View From the Top
Esteemed Reader: November 2011
You never change things by fighting the existing reality.
To change something, build a new model that makes the existing model obsolete.
—Buckminster Fuller
Esteemed Reader of Our Magazine:
Walking along Main Street in my hometown of New Paltz, I found the event I was looking for—the Occupy Wall Street gathering between Chase Bank and Starbucks. There was a crowd of about 80 people gathered, some carrying signs. A man sat on top of a USPS mailbox with a guitar, and someone in the center of the group was leading a chant through the microphone, “We are the 99 percent!”

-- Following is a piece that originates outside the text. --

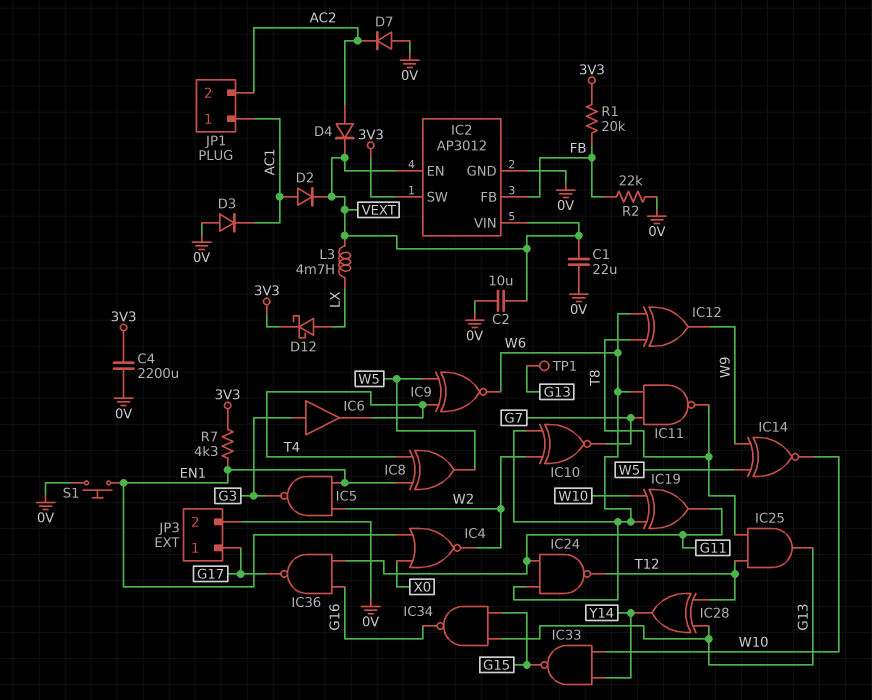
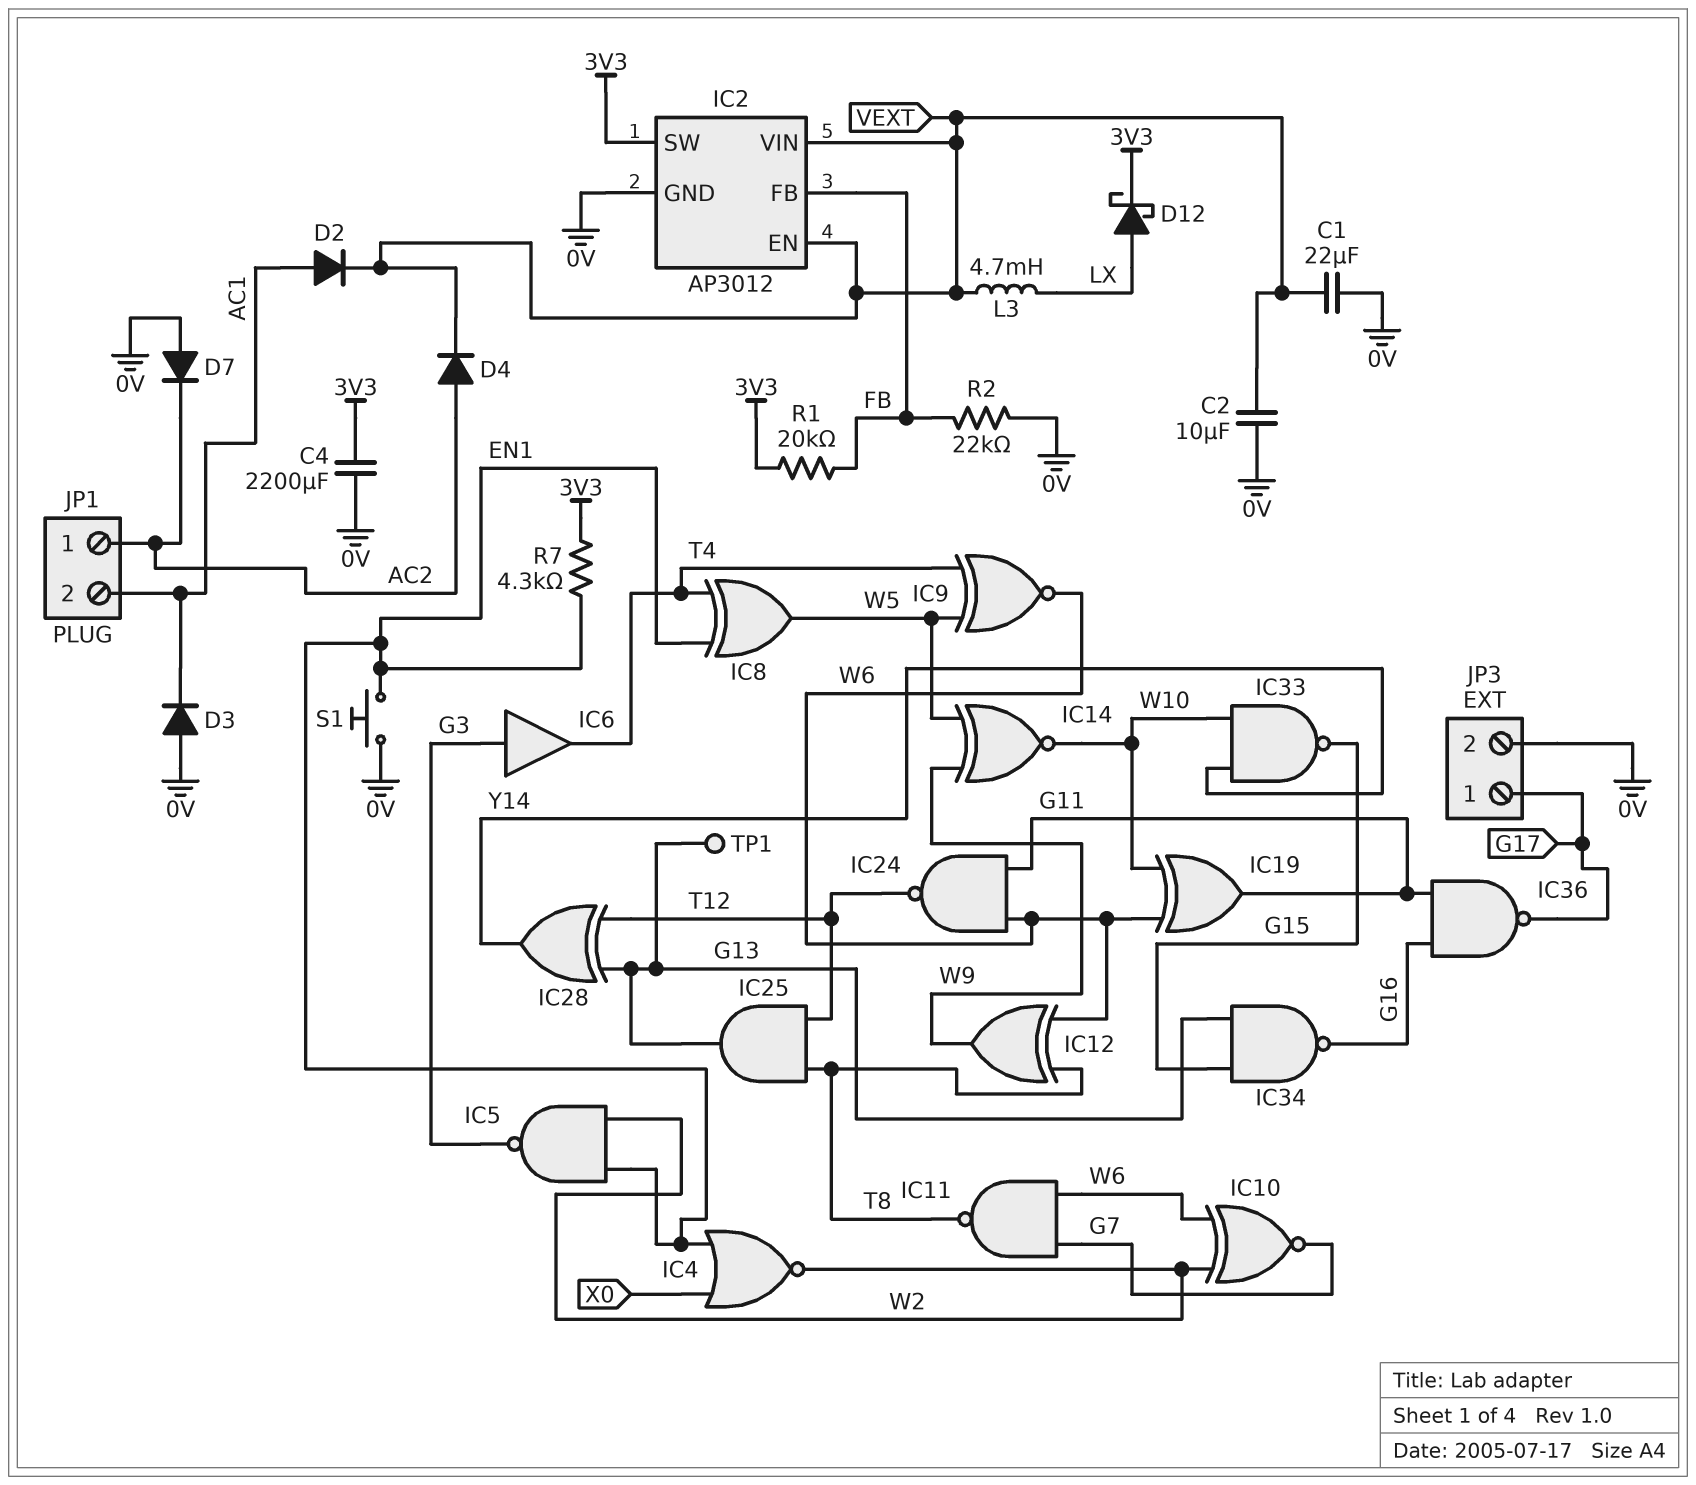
JP1 pin 1: AC1 -> AC2
JP1 pin 2: AC2 -> AC1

I was holding my two sons’ hands and we stayed on the periphery. “What are all these people doing here?”, the five-year-old asked. “They’re upset because they got robbed by the banks,” I told him. The boy thought for a minute. “Did the banks rob us?” he asked. “Yes,” I responded, “they robbed the whole earth.”
Just as one-tenth of the population controls nine-tenths of the world’s resources, so too does a tiny proportion of our intelligence decide the fate of our whole being. The Occupation has (at the time of this writing) spread to over 100 cities in the US and over 1,500 cities globally—there’s even an Occupy Poughkeepsie!—and it also seems on track to take root closest to home.
Here’s the latest: Occupy Yourself!
The notion that the world is a mirror of our inner lives is not new. The old language was religious: “Man is made in the image of God” (I think it is safe to translate the word God as “the whole world”). In Arthur Koestler’s more modern holoarchic model, there are holons, each of which is the part which in itself is also a whole, a complete world within larger worlds. A human being is such a world unto herself.
In this direction, the Occupy Wall Street movement is on a firm footing as a unique holon, made up of its constituent holons. They are a leaderless organization guided by a method of consensus-based guidance called “people’s assembly” that facilitates collective decision making. In other words, they are creating a small society that exemplifies a truly representative model of human interaction. It is a model that addresses the needs and insights 100 percent of its participants; a world based on principles that address the whole, not just a tiny part.